I liked 15a and 28a today, but my favourite clue was 9d. What do you think? – leave us a comment, and please don’t forget to give your opinion of the puzzle by clicking on one of the stars below.


  1. Lea
    Posted August 25, 2009 at 11:11 am | Permalink

    Posted just as I needed help – thanks. Was stuck on 28 a – and when I read your hint I thought – okay – makes sense.
    Liked 23a the best.

    • Jezza
      Posted August 25, 2009 at 12:07 pm | Permalink

      I had the same problem as you, Lea; 28a was my nemesis.

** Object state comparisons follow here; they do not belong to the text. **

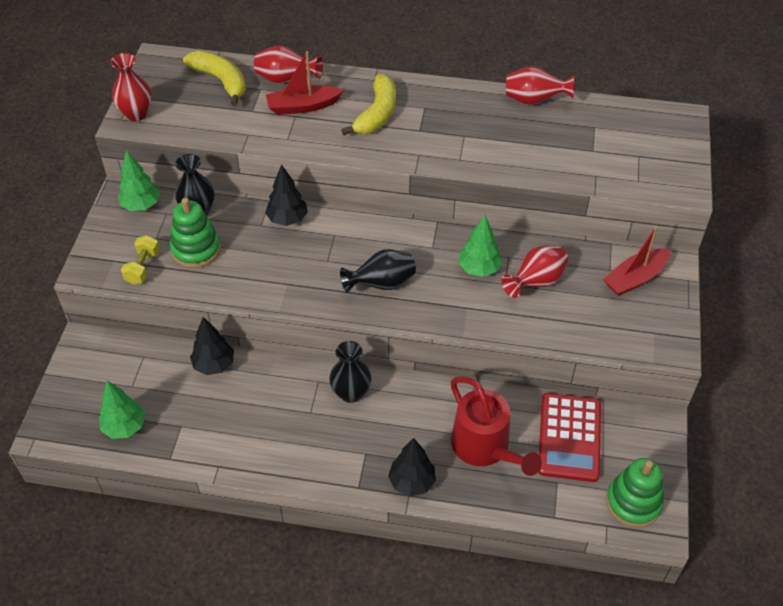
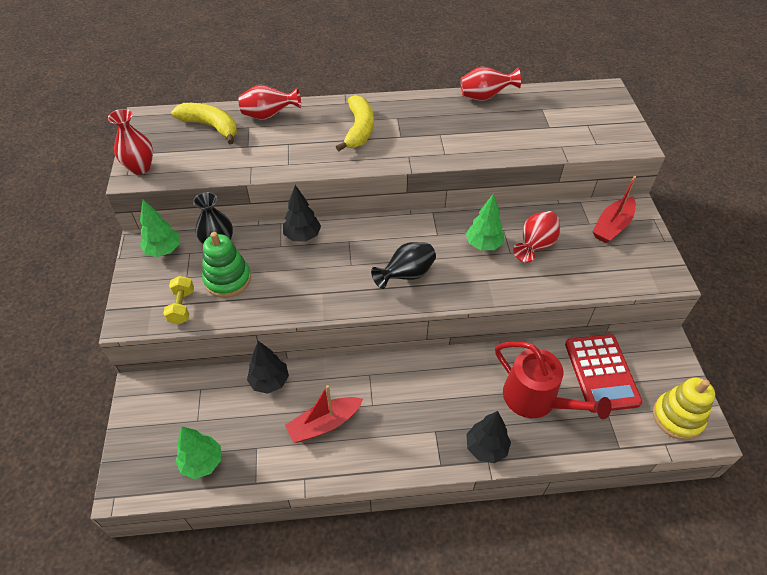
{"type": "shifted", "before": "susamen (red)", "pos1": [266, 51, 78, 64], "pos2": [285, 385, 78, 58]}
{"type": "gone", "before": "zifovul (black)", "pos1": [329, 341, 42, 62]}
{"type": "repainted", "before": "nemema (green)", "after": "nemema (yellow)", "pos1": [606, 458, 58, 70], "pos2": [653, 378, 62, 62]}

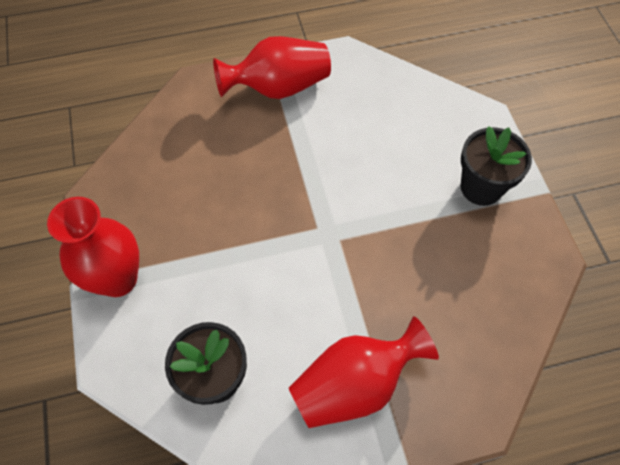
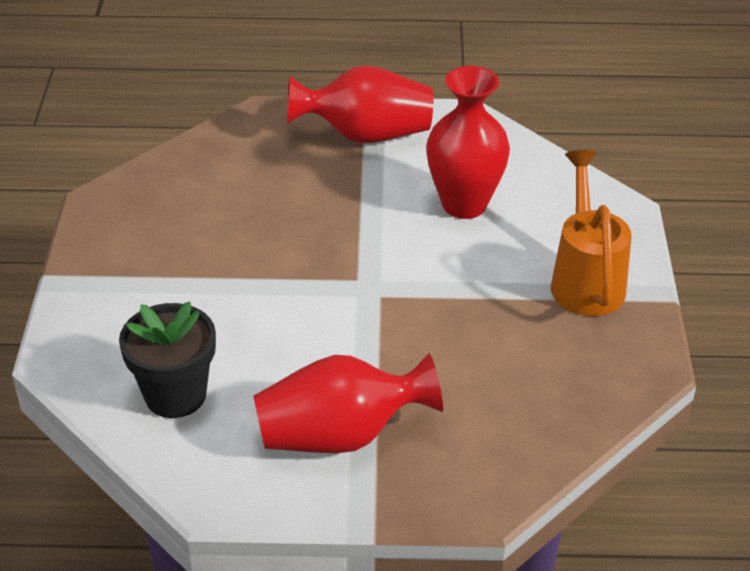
{"type": "swapped", "before": "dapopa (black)", "after": "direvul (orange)", "pos1": [461, 126, 71, 80], "pos2": [551, 150, 81, 166]}
{"type": "shifted", "before": "zifovul (red)", "pos1": [47, 197, 92, 100], "pos2": [426, 66, 84, 153]}

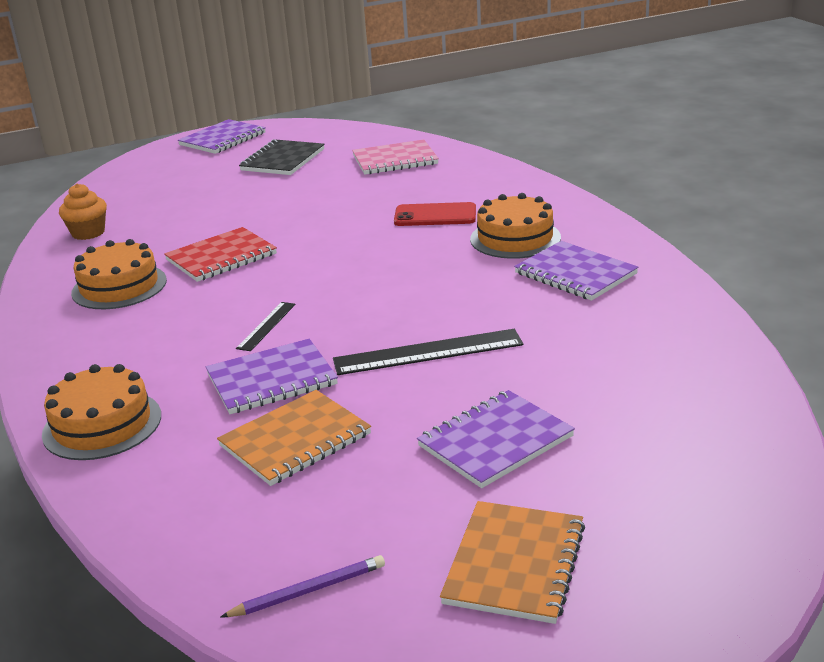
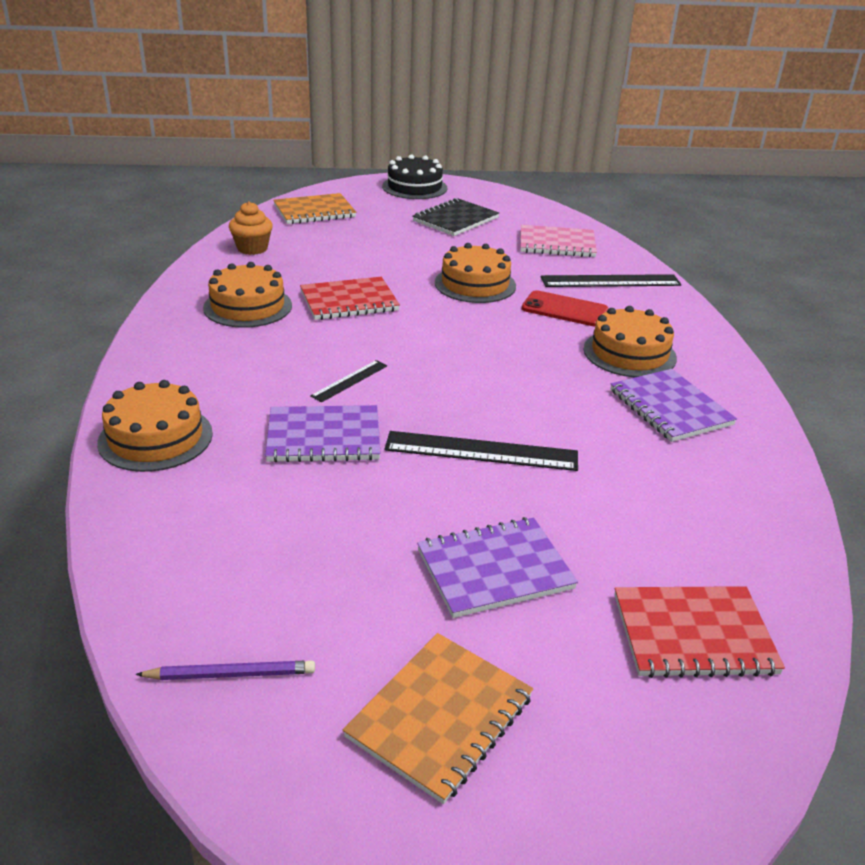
{"type": "swapped", "before": "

I was convinced the first letter was M…. and then the penny dropped!

  2. Vince
    Posted August 25, 2009 at 11:38 am | Permalink

    Yes, I did guess the answer to 10a, then work it out. I also got the answer to 23a from the second part of the clue, before I could work out the definition. Overall, I thought it was a fairly easy crossword, with some good clues. Like you, I liked 28a and 9d, but I also liked 20a and 21d.

  3. Nubian
    Posted August 25, 2009 at 12:20 pm | Permalink

    I thought 9d was the best clue I have seen in a long time,nothing in it gave you a clue to the ‘weird’ answer and working it out you either understood or did’nt, depending on your knowledge of Latin. How can it be classed as a dead language if it is allowed in crosswords ?

    • gazza
      Posted August 25, 2009 at 12:29 pm | Permalink

      You don’t need to know Latin to know this word (although admittedly it helps!) – it means on the left side in heraldry.

    • nanaglugglug
      Posted August 25, 2009 at 5:01 pm | Permalink

      Agree with you – I knew I knew the word but hadn’t realised it was of Latin origin – that takes me back!!

  4. Kram
    Posted August 25, 2009 at 12:41 pm | Permalink

    Back to the people and place names, but luckily none of them too obscure. Loved the way you explained 28a Gazza, made me reach for my Shads,down memory lane for 17d!

  5. Will
    Posted August 25, 2009 at 12:51 pm | Permalink

    One or two gems – 9d – but the clues seemed a little samey (lots of anagrams).

  6. bigboab
    Posted August 25, 2009 at 1:58 pm | Permalink

    Too many anagrams and an unremarkable crossword.

  7. Barrie
    Posted August 25, 2009 at 2:03 pm | Permalink

    Excellent puzzple today, perhaps a little heavy on the anagrams but great fun nevertheless. 28a was super!

  8. mary
    Posted August 25, 2009 at 4:26 pm | Permalink

    agree liked 15a and 28a but admit to not finishing this today and needing your help a lot :(

  9. Lizwhiz
    Posted August 25, 2009 at 7:58 pm | Permalink

    Relatively easy due to the huge number of anagrams. :(

    • gazza
      Posted August 25, 2009 at 8:15 pm | Permalink

      12 out of the 30 clues (40%) involve an anagram. I agree that this is too many but is it huge in comparison to the average for this type of puzzle?

      • Will
        Posted August 26, 2009 at 7:27 am | Permalink

        Because the number of anagrams was noticeably more than the average it seemed out of balance. Perhaps it is slightly affected by the order in which the clues are done but overall it is not far off every other one.
        For me, anagrams are usually a pleasing but mecanical puzzle but they lack the zing of other types of clue. They very rarely feature in people’s favourite of the day.